In 1997 a town called Tristram taught a generation what a dungeon could be. Now it's rebuilt in Roblox — by one curious human and a swarm of AI agents.
My agents built an entire arcade of games overnight to show me what they could do. I was hooked. So I decided to learn game production and publishing in this new world of AI — and there was only ever one world I'd rebuild.
About 30 hours over three weeks went into the full town of Tristram: the characters, the dialogue, the quests, the assets — the most honest representation of my 1997 I could manage. The agents did the heavy lifting. I gave them the deep requirements: what to look for, find, download, install, and play-test.

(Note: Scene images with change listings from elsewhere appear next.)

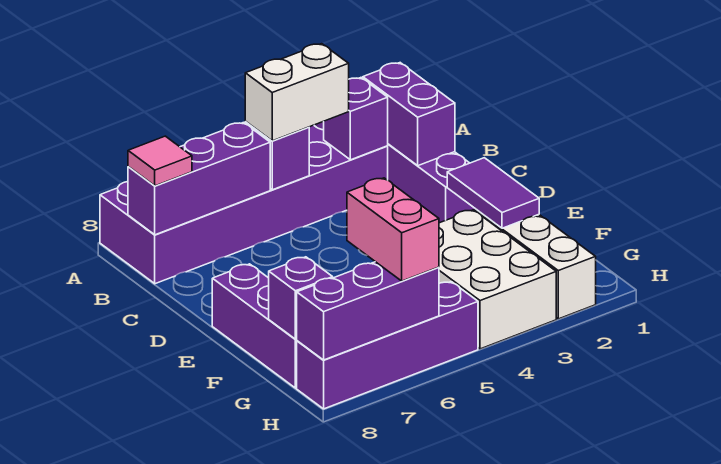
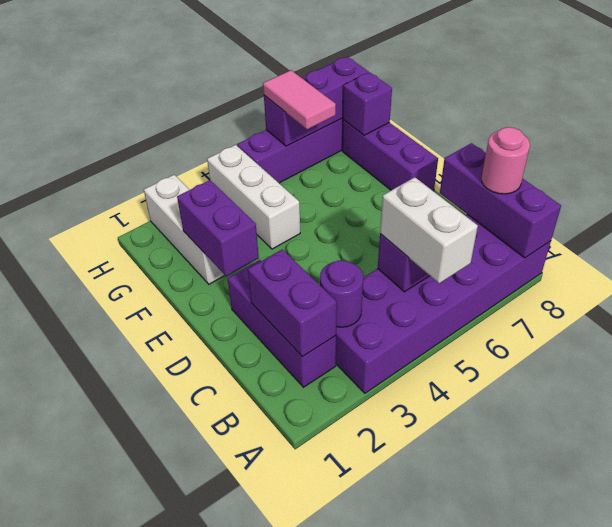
purple brick B3 level 2 -> purple round brick B3 level 2
white brick B4:B5 level 3 -> white brick A5:B5 level 3
purple brick B6:B8 level 2 -> purple brick A8:C8 level 2
pink tile B8 level 3 -> pink round brick B8 level 3
purple tile E2:F2 level 2 -> purple brick E2:F2 level 2
white brick F3:H4 level 1 -> white brick F4:H4 level 1
pink brick G6:H6 level 3 -> pink tile G6:H6 level 3

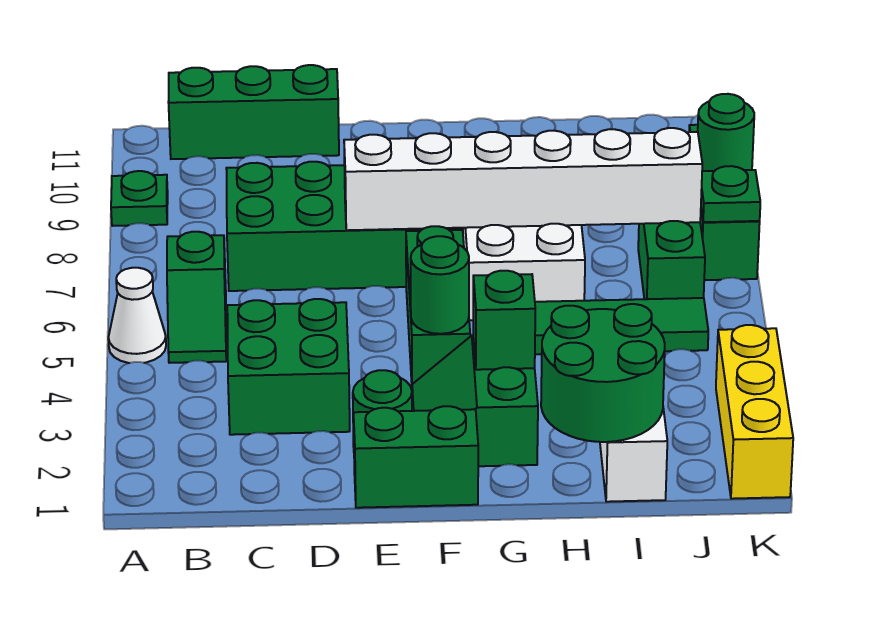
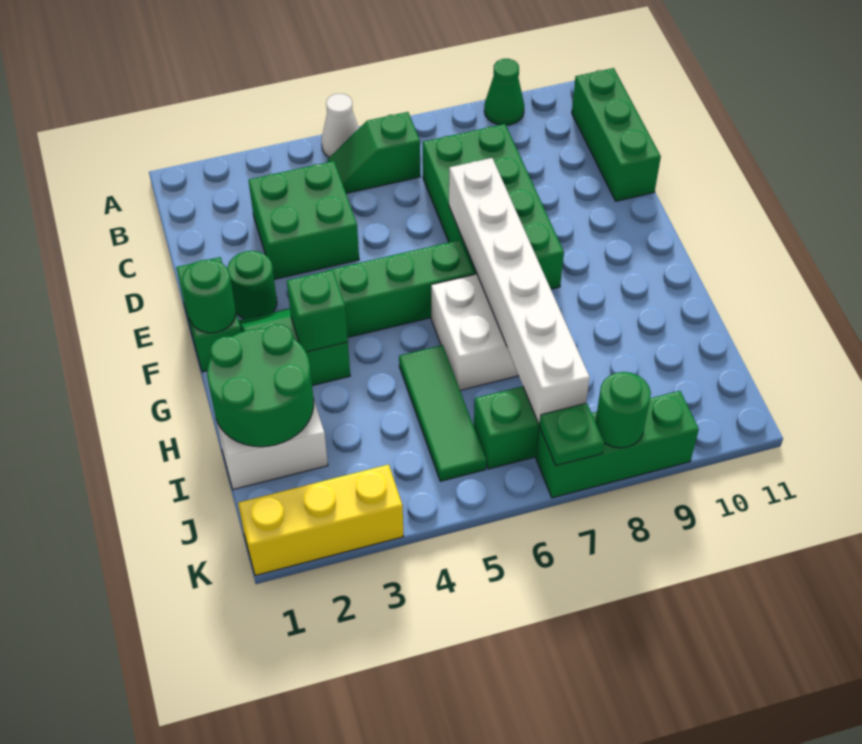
green plate A9 level 1 -> green cone A9 level 1
green round brick F4 level 2 -> green round brick F1 level 2

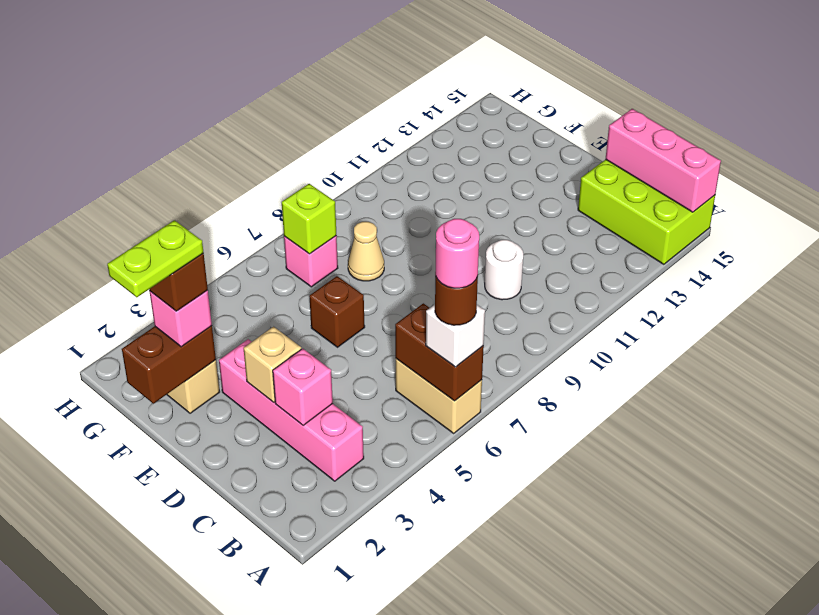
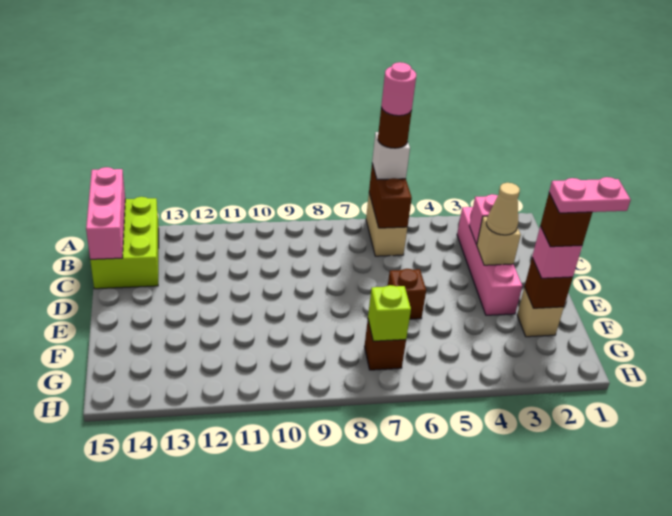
white round brick C10 level 1 -> none
brown brick F1:F2 level 2 -> brown brick F2 level 2
lime plate F1:F2 level 5 -> pink plate F1:F2 level 5
tan cone F8 level 1 -> tan cone D3 level 3
pink brick G7 level 1 -> brown brick G7 level 1

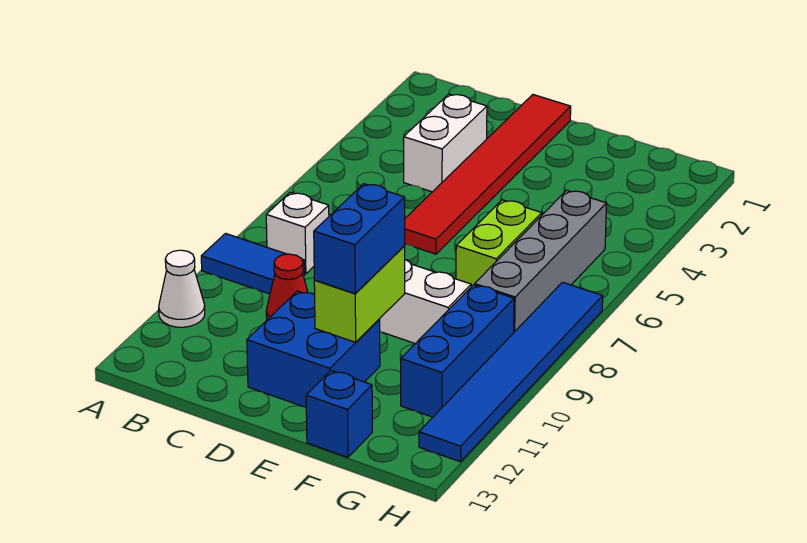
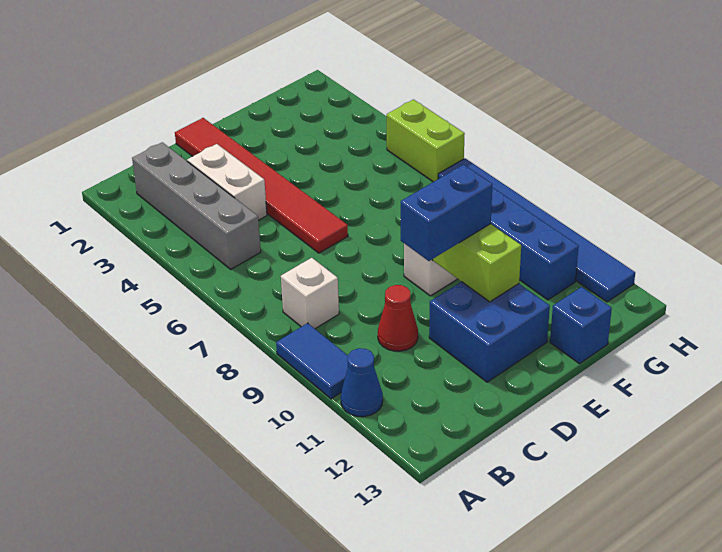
blue tile A9:B9 level 1 -> blue tile A9:A10 level 1
white cone A11 level 1 -> blue cone A11 level 1
blue brick E10:E11 level 3 -> blue brick D10:E10 level 3
lime brick F6:F7 level 1 -> lime brick H5:H6 level 1
grey brick G5:G8 level 1 -> grey brick B2:B5 level 1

You can't just say "go build all of Diablo with 100% accuracy" and walk away. Any experienced AI-operator sees the flaws in that prompt instantly. The human-in-the-loop will always be required as long as humans are the customer. So I build Dungeon Level 1 piece by piece, and let the agents infinitely test the small things.
~750 hand-placed parts. Cain, Griswold, Adria, Pepin, Ogden, Gillian, Farnham, Wirt — shops, lore, and quests, faithful to the original.
The Butcher prowls the cathedral. The Skeleton King rules the Catacombs. The Ash Lord rises from the fountain when the bells toll.
A streaming underground dungeon below the town — corridors, chambers, and the dead who won't stay down.
Every kill drops soulshards. Bank them with Cain — or lose them where you fall. Climb the public ladder for souls, streaks, and boss kills.